As the #EndBadGovernance nationwide protests enter the second day, human rights lawyer Ebun-Olu Adegboruwa has asked youths to suspend the demonstrations and embrace dialogue with the government.
“Though the intention of the organisers was to achieve peaceful and well-coordinated protests, it would seem that fifth columnists and some angry persons infiltrated the ranks of the protesters to derail their laudable mission,” he said in a statement on Friday.
“I appeal to the protesters to withdraw themselves from their various protest grounds and to suspend the protests immediately and indefinitely, to give room for meaningful dialogue and engagement with the government.
“Given that the protests were said to have been hijacked by sponsored agents, it is necessary to avoid further losses and casualties.
“The organisers of the protests and their representatives should embrace dialogue with the government,” he said.
The lawyer to the Take It Back Movement, one of the groups that organised the protests, regretted some deaths and losses recorded during the demonstrations, saying it was not the goal of the protests.
He expressed his “sincere condolences to the employers and families of the security personnel and also to the protesters, praying to God to comfort them and to grant them the fortitude to bear the irreparable losses”.
The Senior Advocate of Nigeria (SAN) had on the eve of the protests on Wednesday urged the organisers to reduce the 10-day action to one day.
‘Tinubu should address the nation’
He called on President Bola Tinubu to “directly address the nation and then engage the protesters, through their representatives”.
He said the government should thereafter set up a committee comprising men and women of integrity to meet with the protesters to address the issues that they have raised.
Youths protest high living cost
Tension was palpable in parts of Nigeria on Thursday as the much-touted #EndBadGovernance protests finally kicked off in almost all the 36 states of the Federation and the Federal Capital Territory (FCT), Abuja.
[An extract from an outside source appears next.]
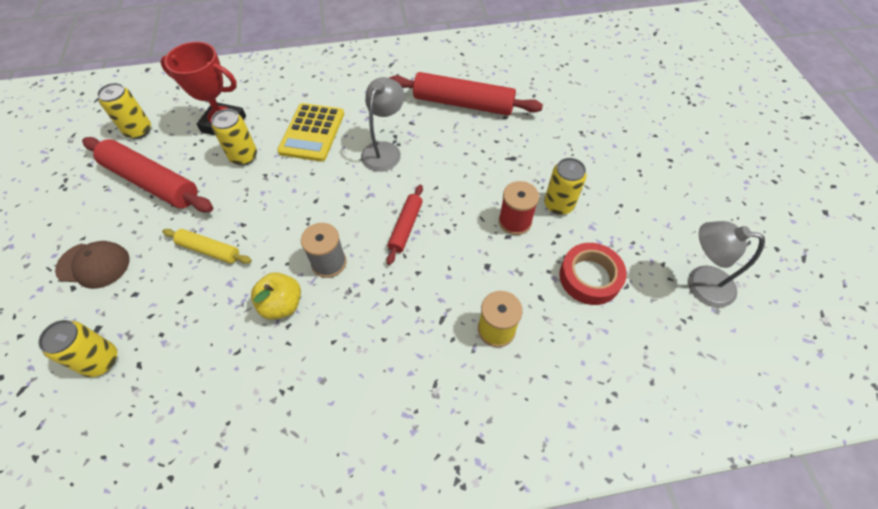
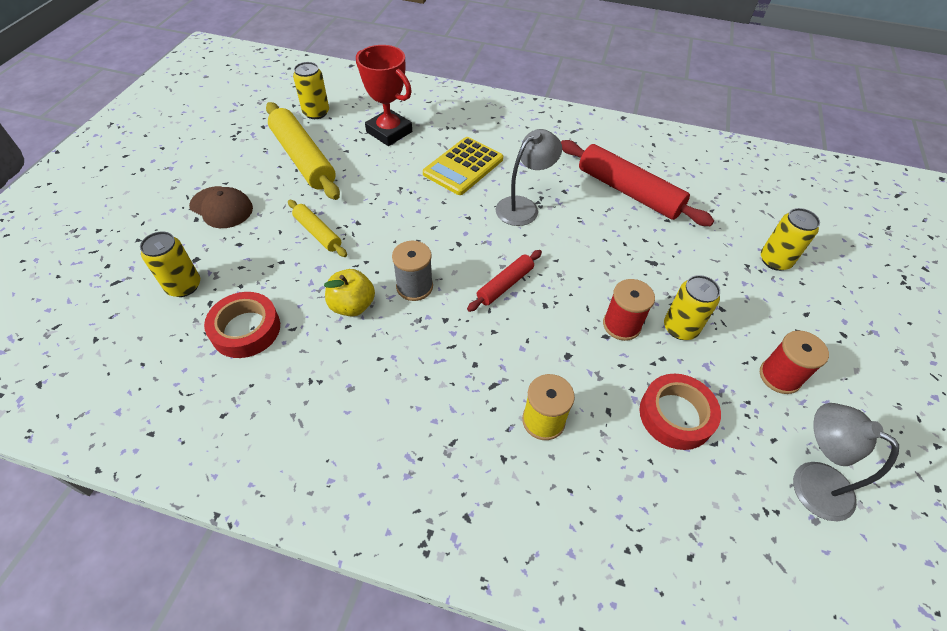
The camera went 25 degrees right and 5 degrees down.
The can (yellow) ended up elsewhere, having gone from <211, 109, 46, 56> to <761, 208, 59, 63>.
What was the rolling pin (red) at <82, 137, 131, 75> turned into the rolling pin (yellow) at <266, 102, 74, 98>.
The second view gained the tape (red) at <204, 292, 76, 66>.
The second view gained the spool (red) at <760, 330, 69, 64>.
On the first and second day of the protests, policemen were seen dispersing the demonstrators, mostly youths, using tear gas, even as civil society organisations (CSOs) condemned the action of the police.
Some of the protesters are seen marching towards the Eagle Square in Abuja on August 2, 2024.
The protests turned awry when some hoodlums took advantage of the demonstrations and looted public and private assets.
In a bid to curb the looting, violence and other after-effects of the protests, the Kano, Borno, Yobe, Katsina, Nasarawa, Jigawa and other state governments imposed curfews in volatile local government areas (LGAs) in their states.
Some deaths have also been recorded, as claimed by Amnesty International. The Inspector General of Police Kayode Egbetokun said a policeman was murdered, some cops injured, and police stations burnt.
Propagated on social media, the nationwide protests against economic hardship started on Thursday, August 1, 2024, and have been scheduled to stretch till August 10 across all states of the Federation as well as the nation’s capital Abuja.
Prices of food and basic commodities have gone through the roof in the last months, as Nigerians battle one of the country’s worst inflation rates and economic crises sparked by the government’s twin policies of petrol subsidy removal and unification of forex windows.
Some of the demands of the protesters include the restoration of petrol subsidies and the forex regime. They also want the government to address food shortages, unemployment and wasteful spending by those in power. Other demands are immediate reforms of the electoral umpire INEC and anti-graft agency EFCC with renewed vigour in the fight against corrupt politicians.